In embodiments, the controller may adjust a different output control of the air compressor. For example, the controller may set an RPM of the engine and/or the controller may set a clutch control in order to control the amount of air compressed by the air compressor. In embodiments, the air compressor 20 does not suck the air out of the air compressor 20 since when the air compressor 20 is controlled by lowering the RPMs of the engine or by adjusting the clutch the air compressor 20 either does not turn or turns at a low rate when compressed air is not being generated. In embodiments, the oil stop valve 24B may be controlled electronically by the controller. In embodiments, the system to take the air compressor 20 on and off load is not included.

FIG. 4 illustrates an example of the operation of the air compressor system 100 of FIG. 3 with the controller 22 configured as described below. Along the vertical axis is the air pressure of the receiver 34 as measured by the receiver pressure sensor 16C. The horizontal axis has different states the air compressor system 100 may be in. The following explanation should be read with FIGS. 3 & 4. Throughout the explanation that follows the controller 22 may be said to perform an action (for example open or close a valve, or turn on or off a motor), but it should be understood that the action may be unnecessary as the air compressor system 100 may already be in the needed state.
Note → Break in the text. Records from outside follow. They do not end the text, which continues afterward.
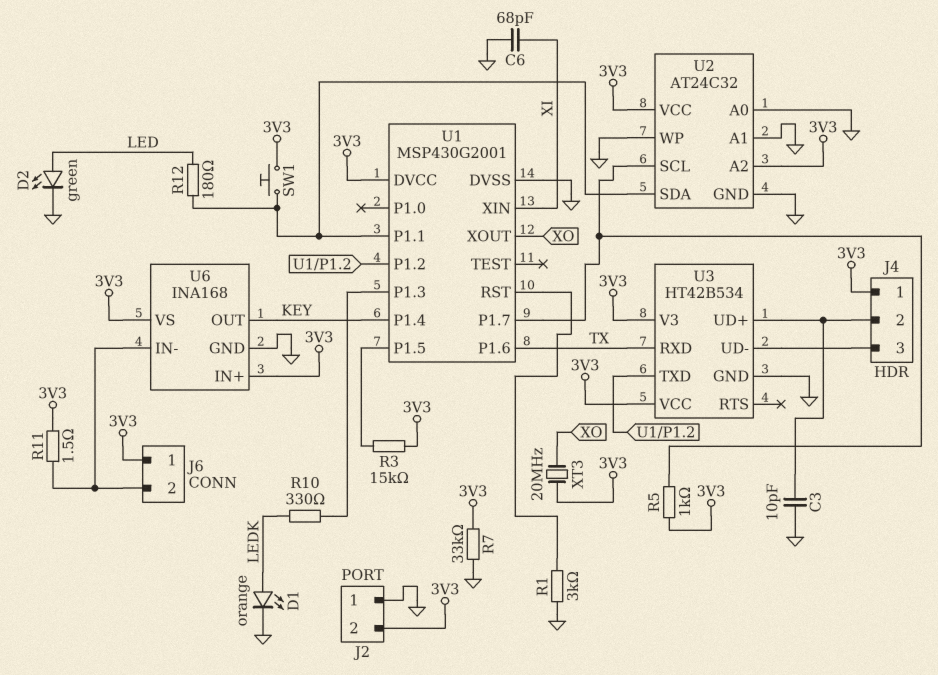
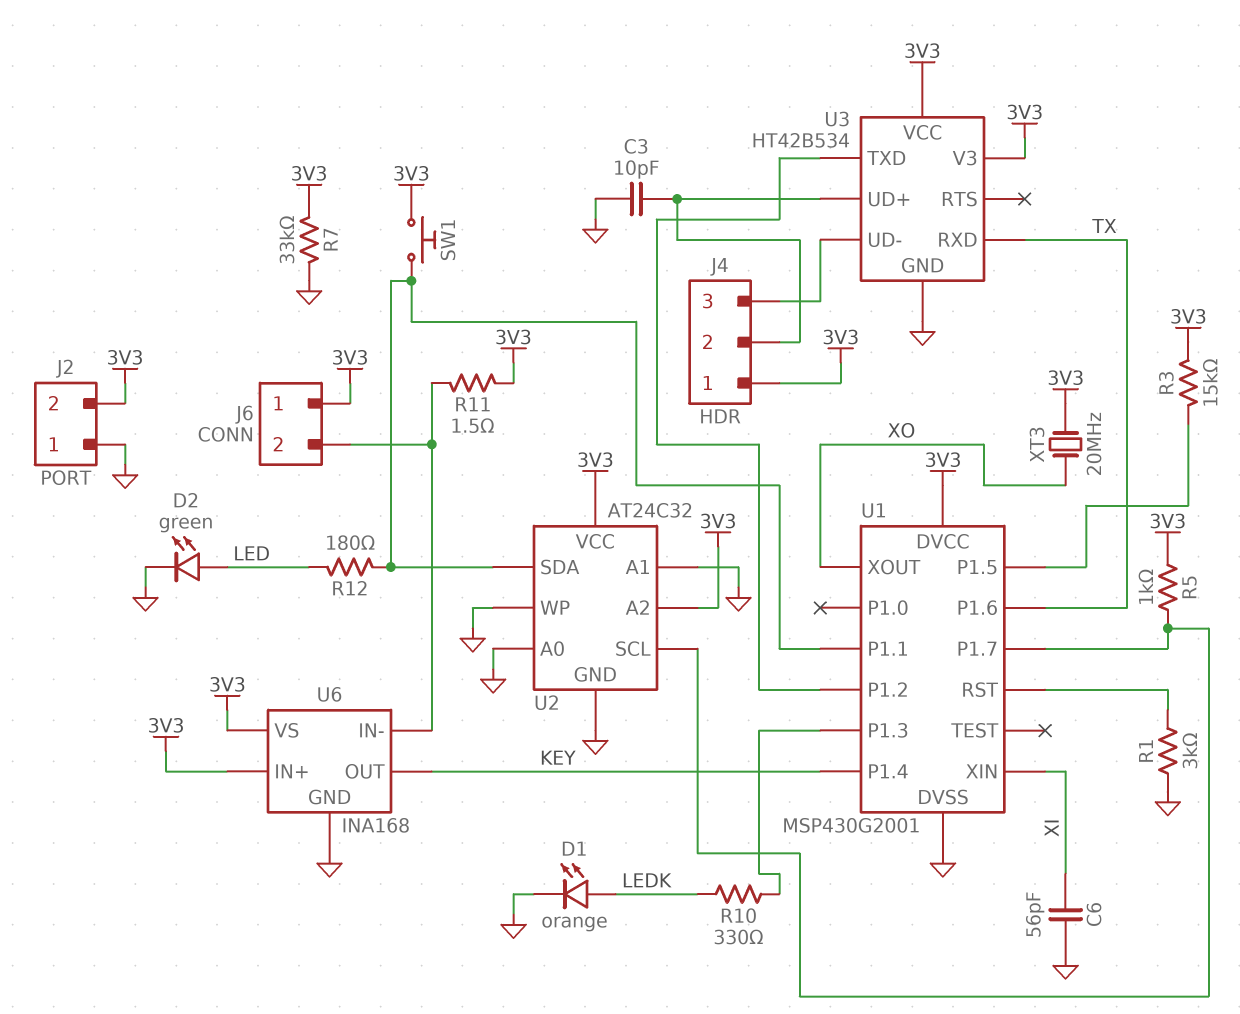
C6: 68pF (GND, XI) -> 56pF (GND, XI)

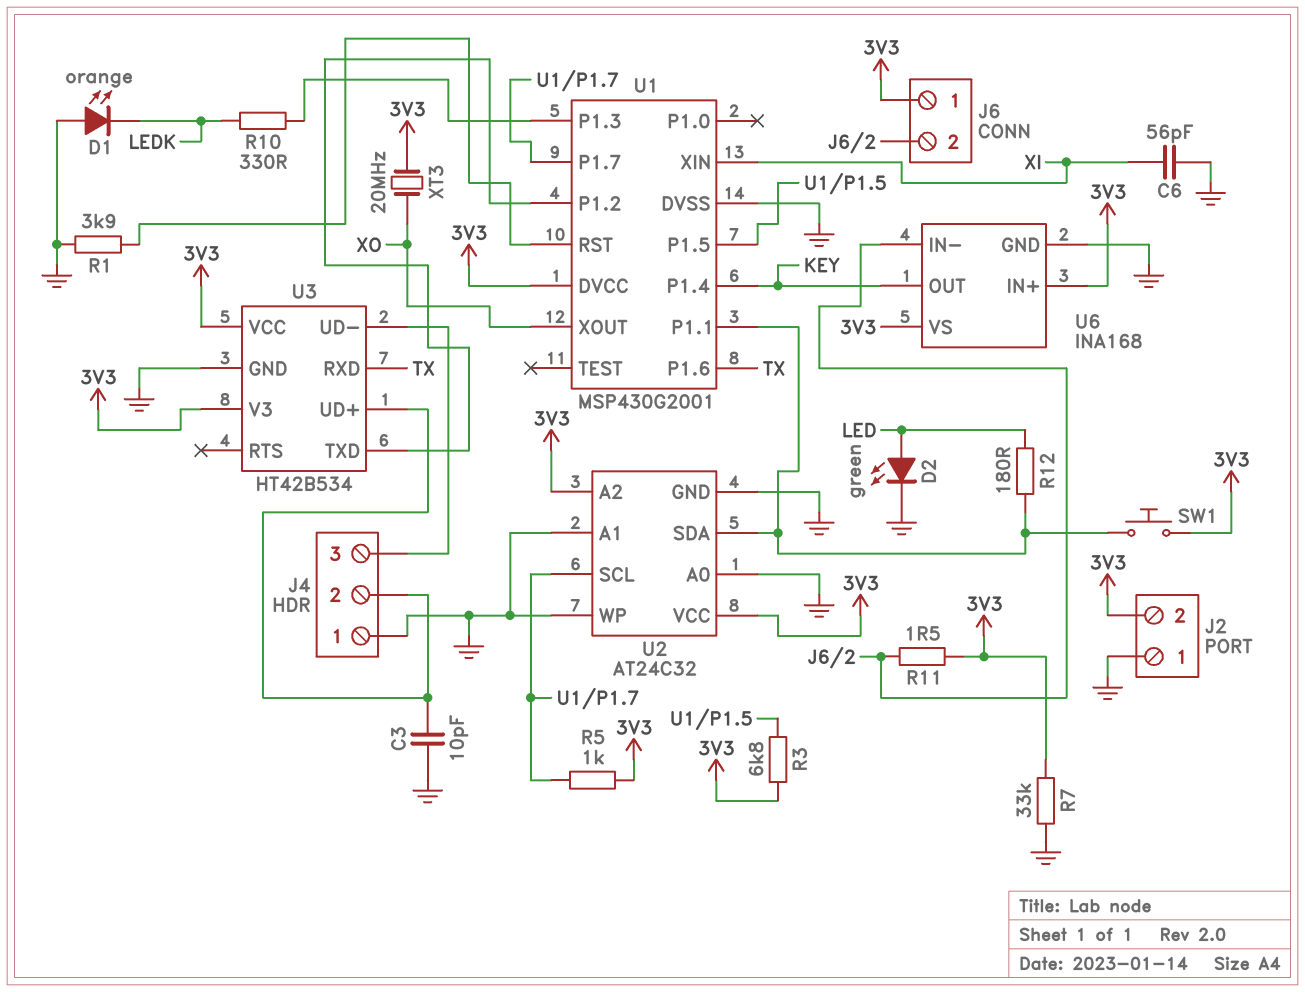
D1: LED orange (A LEDK, K GND) -> LED orange (A GND, K LEDK)
J4 pin 1: 3V3 -> GND
R1: 3k (GND, U1/RST) -> 3.9k (GND, U1/RST)
R3: 15k (3V3, U1/P1.5) -> 6.8k (3V3, U1/P1.5)

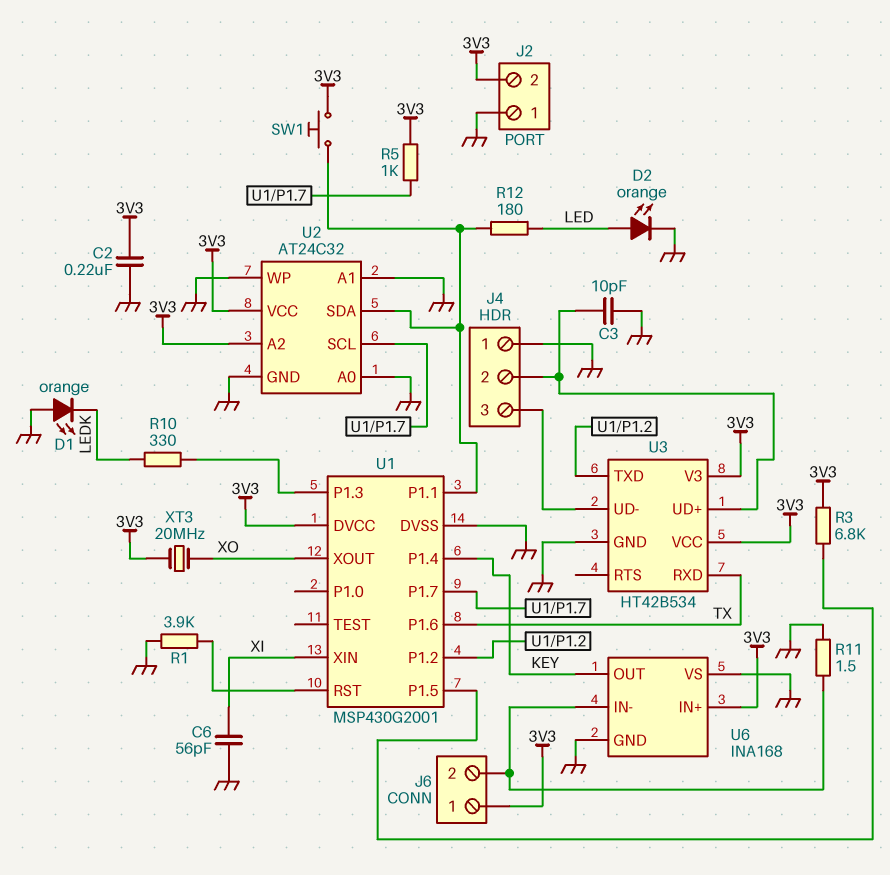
C2: none -> 220nF (3V3, GND)
D2: LED green (A LED, K GND) -> LED orange (A LED, K GND)
R7: 33k (3V3, GND) -> none
R11: 1.5 (3V3, J6/2) -> 1.5 (GND, J6/2)
U6 pin VS: 3V3 -> GND

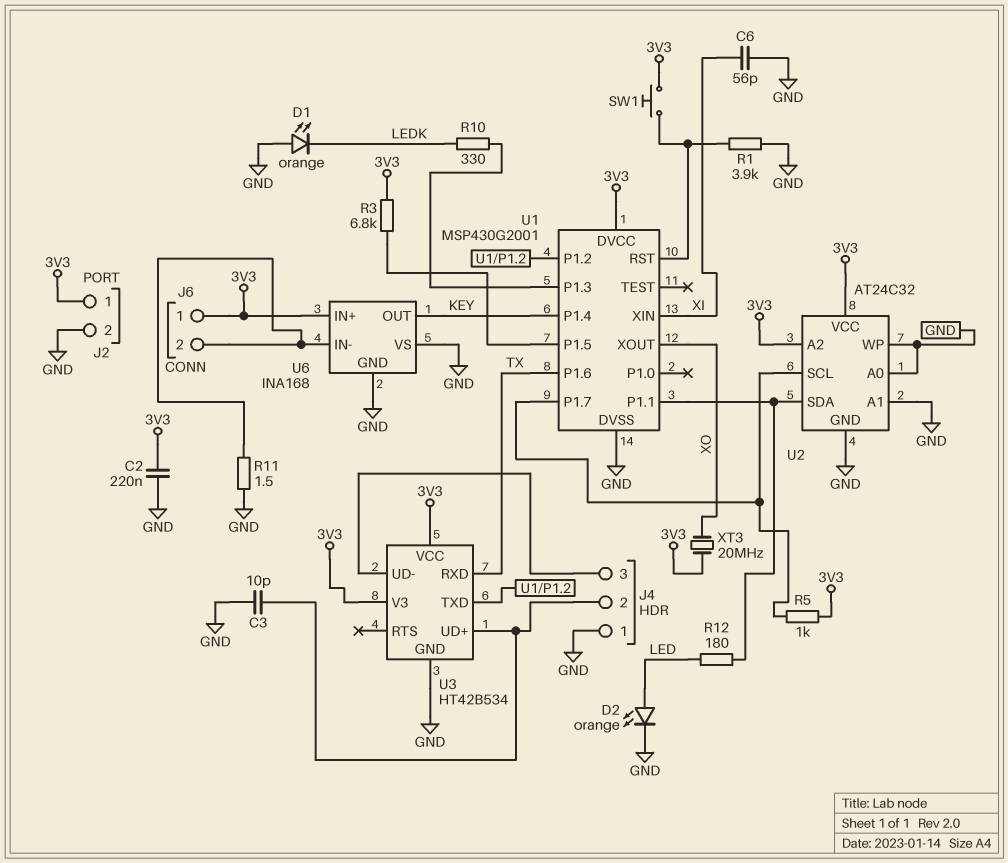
J2 pin 1: GND -> 3V3
J2 pin 2: 3V3 -> GND
SW1: button (3V3, U1/P1.1) -> button (3V3, U1/RST)

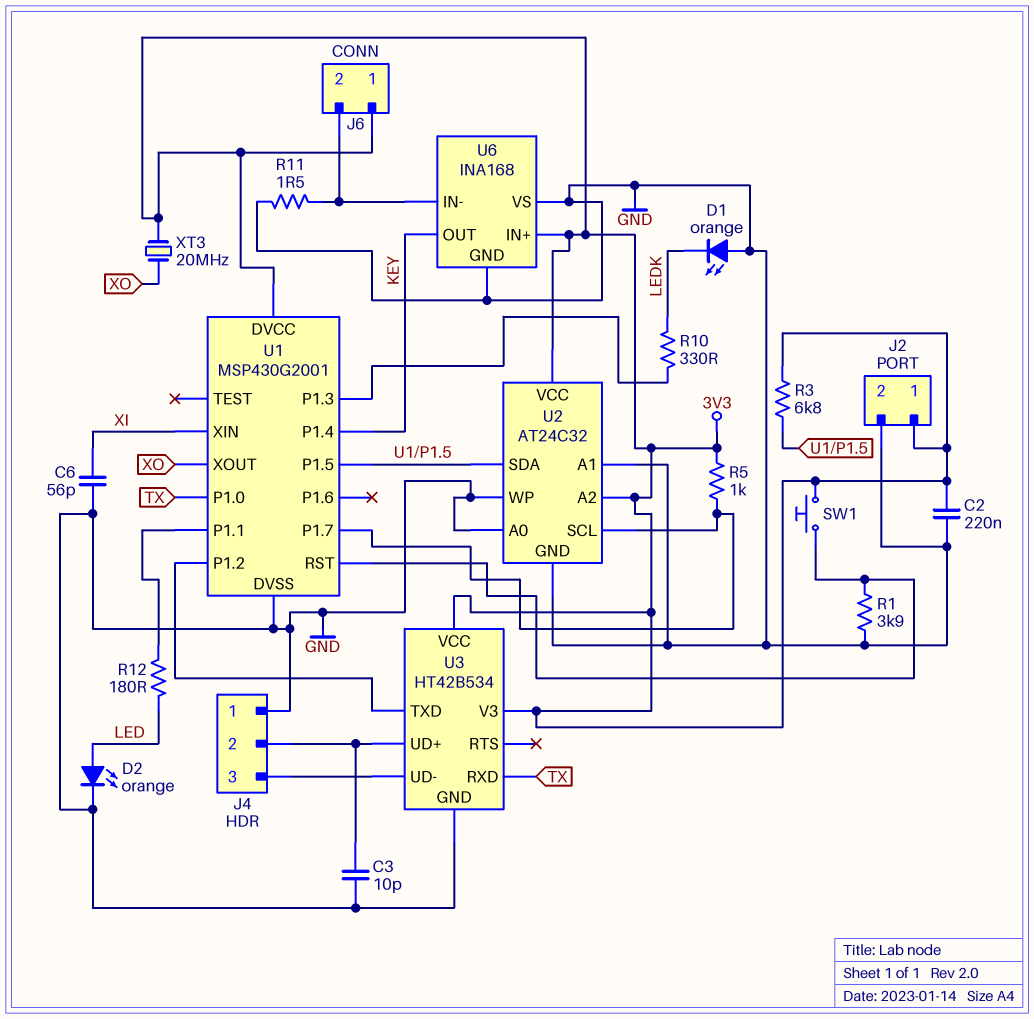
U1 pin P1.0: none -> TX
U1 pin P1.6: TX -> none
U2 pin SDA: U1/P1.1 -> U1/P1.5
The air compressor system 100 begins in a System Power Up State 410. The controller 22 adjusts an output control of the air compressor 20. For example, the controller 22 may close the adjustable inlet valve 12 (which may be the default state for the adjustable inlet valve 12) so that the air compressor 20 is prevented from compressing more than a small amount of air. In embodiments, the controller 22 may adjust an RPM of the engine 18 and/or adjust a setting of a clutch between the engine 18 and air compressor 20 so that the air compressor 20 is prevented from compressing more than a small amount of air. And the controller 22 opens the blow-down valve 24C. The advantage to closing the adjustable inlet valve 12 and opening the blow-down valve 24C is that it may lessen the load on the engine 18 as it is turning on which may lessen wear and tear on the engine 18. The controller 22 may maintain the air compressor system 100 in the System Power Up State 410 until the motor 18 sufficiently warms up. The air compressor system 100 may enter the System Power Up State 410 by receiving a signal that a key has been turned. As illustrated in FIG. 4, the System Start Up State 410 begins at 450 where the controller 22 may have received a signal that a key had been turned on and/or the controller 22 may have received power and by default entered the System Start Up State 410.
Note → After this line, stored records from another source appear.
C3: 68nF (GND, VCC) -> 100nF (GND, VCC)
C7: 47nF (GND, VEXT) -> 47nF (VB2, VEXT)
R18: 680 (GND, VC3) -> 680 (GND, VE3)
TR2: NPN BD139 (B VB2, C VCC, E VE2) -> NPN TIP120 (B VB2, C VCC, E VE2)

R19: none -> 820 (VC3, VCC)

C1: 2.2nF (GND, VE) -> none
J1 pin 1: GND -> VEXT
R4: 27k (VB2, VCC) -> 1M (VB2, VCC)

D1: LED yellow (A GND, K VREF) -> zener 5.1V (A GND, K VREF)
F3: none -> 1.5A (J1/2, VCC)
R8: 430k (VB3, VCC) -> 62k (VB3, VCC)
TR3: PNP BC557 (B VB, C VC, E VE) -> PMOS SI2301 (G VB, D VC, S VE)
The air compressor system 100 then may go into an Idle Air Off State 410. As illustrated in FIG. 4 the air compressor system 100 enters the Idle Air Off State 410 at 452 upon receiving a signal from the revolutions per minute (RPM's) sensor 16B that the RPM's of the engine 18 have reached a threshold number. In embodiments, the controller 22 may wait a period of time before entering the Idle Air Off State 410 to allow the engine 18 to warm up. In the Idle Air Off State 410 the working air outlet valve 36 is off. The engine 18 may be between a low idle number of RPM's and a high idle number of RPM's. For example, the low idle number of RPM's may be 1200 and the high idle of RPM's may be 1800. In embodiments, the air compressor system 100 has different states for low idle air off and high idle air off.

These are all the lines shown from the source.